I stood there, used up, covered in the evidence of the last several hours, and felt something I have tried to describe many times and still cannot quite get right. Not happiness exactly. Something closer to real. Fully present, fully spent, fully alive in a way that only seems to happen when you have been asked for everything and found a way to give it. And I thought about the version of me who had been standing at the start line that morning, knowing exactly how miserable the next several hours were going to be, and choosing to clip in anyway, and about what it meant that this was what my kid got to see. Not the comfortable version. The one who went anyway.
Tyler VanderWeele's research at Harvard on human flourishing suggests this is not accidental. External markers of success overlap with genuine flourishing far less than most people assume. Meaning tends to emerge through purpose, growth, and connection, and voluntarily choosing something difficult provides all three at once.
The world will hand you plenty of suffering you did not choose. Illness, loss, betrayal, failure that arrives uninvited. That kind of suffering can wound, and sometimes it does wound deeply. Viktor Frankl understood this well: the expectation that unchosen suffering should automatically produce wisdom or growth is its own kind of cruelty. But there is a different category of difficulty, the kind you walk toward on purpose, with intention, knowing it will be hard and choosing it precisely because of that.

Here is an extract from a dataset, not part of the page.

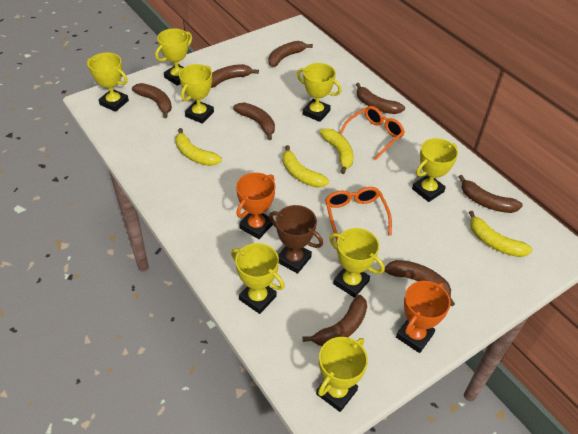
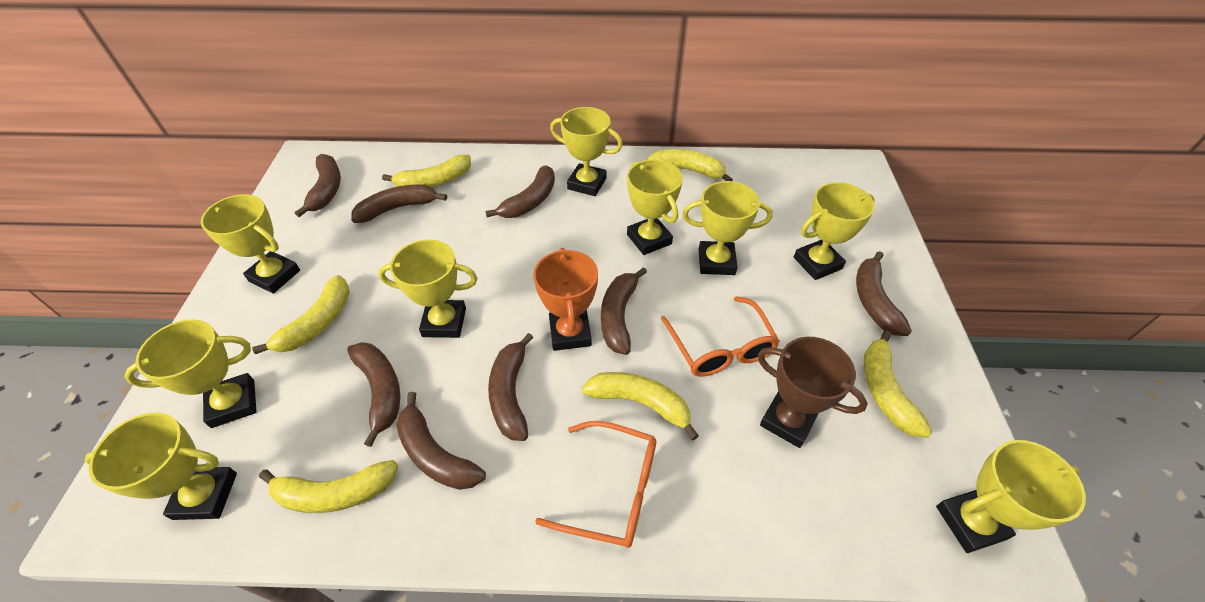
orange trophy: 2 -> 1
yellow banana: 4 -> 6
yellow trophy: 8 -> 9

I think that kind has the power to change who you believe you are, not because the cold and the mud are magic, but because choosing not to quit when quitting makes perfect sense is the body's way of writing a new story about what you are made of.

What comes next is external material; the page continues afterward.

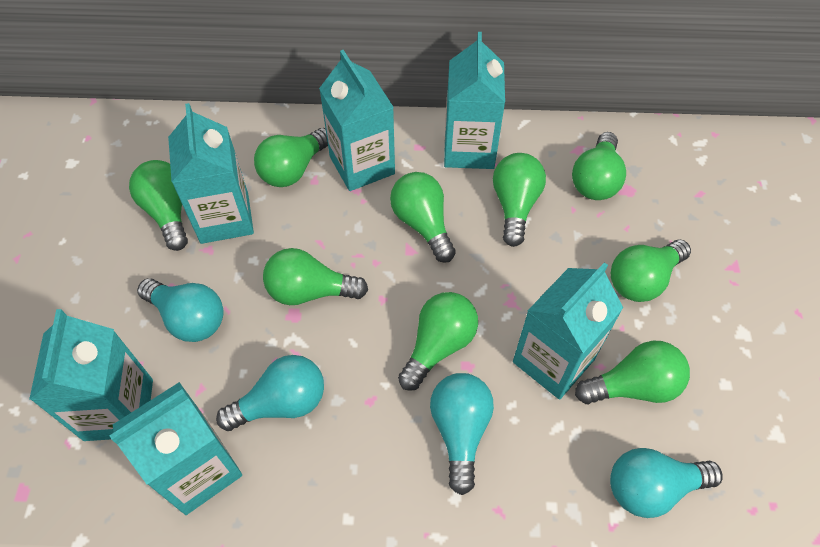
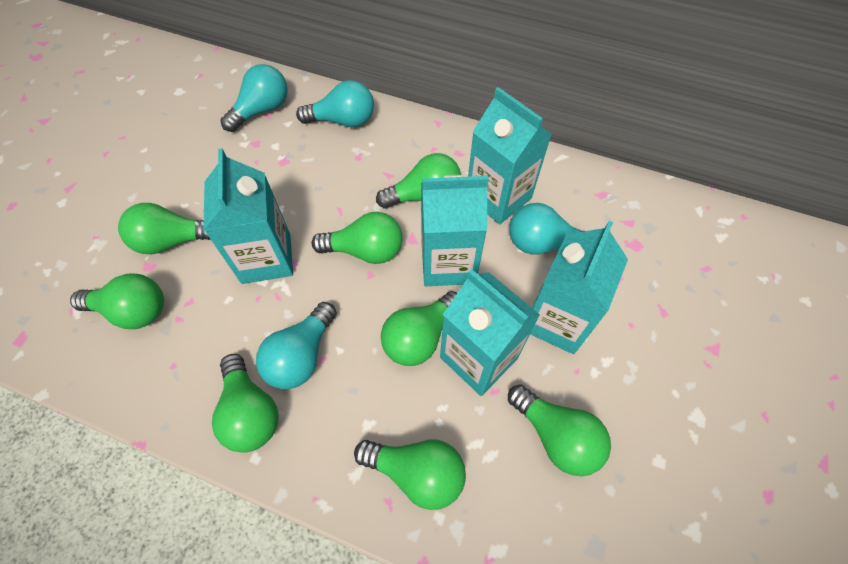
green light bulb: 9 -> 8
turquoise carton: 6 -> 5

That choice is available to everyone. Not necessarily on a bike in a Colorado winter, but in whatever form difficulty takes when you stop organizing your life around avoiding it. Maybe it is a training plan that scares you a little, or a conversation you have been putting off, or a commitment that will require something of your body and your character that you are not entirely sure you can deliver. The scale does not matter nearly as much as the choosing.
What is the hard thing you have been avoiding that might teach you something you need to know?
References:
Bandura, A. (1977). Self-efficacy: Toward a unifying theory of behavioral change. Psychological Review.
Lieberman, D. (2013). The Story of the Human Body. Pantheon.
VanderWeele, T.J. (2017). On the promotion of human flourishing. PNAS.
Frankl, V. (1946). Man's Search for Meaning. Beacon Press.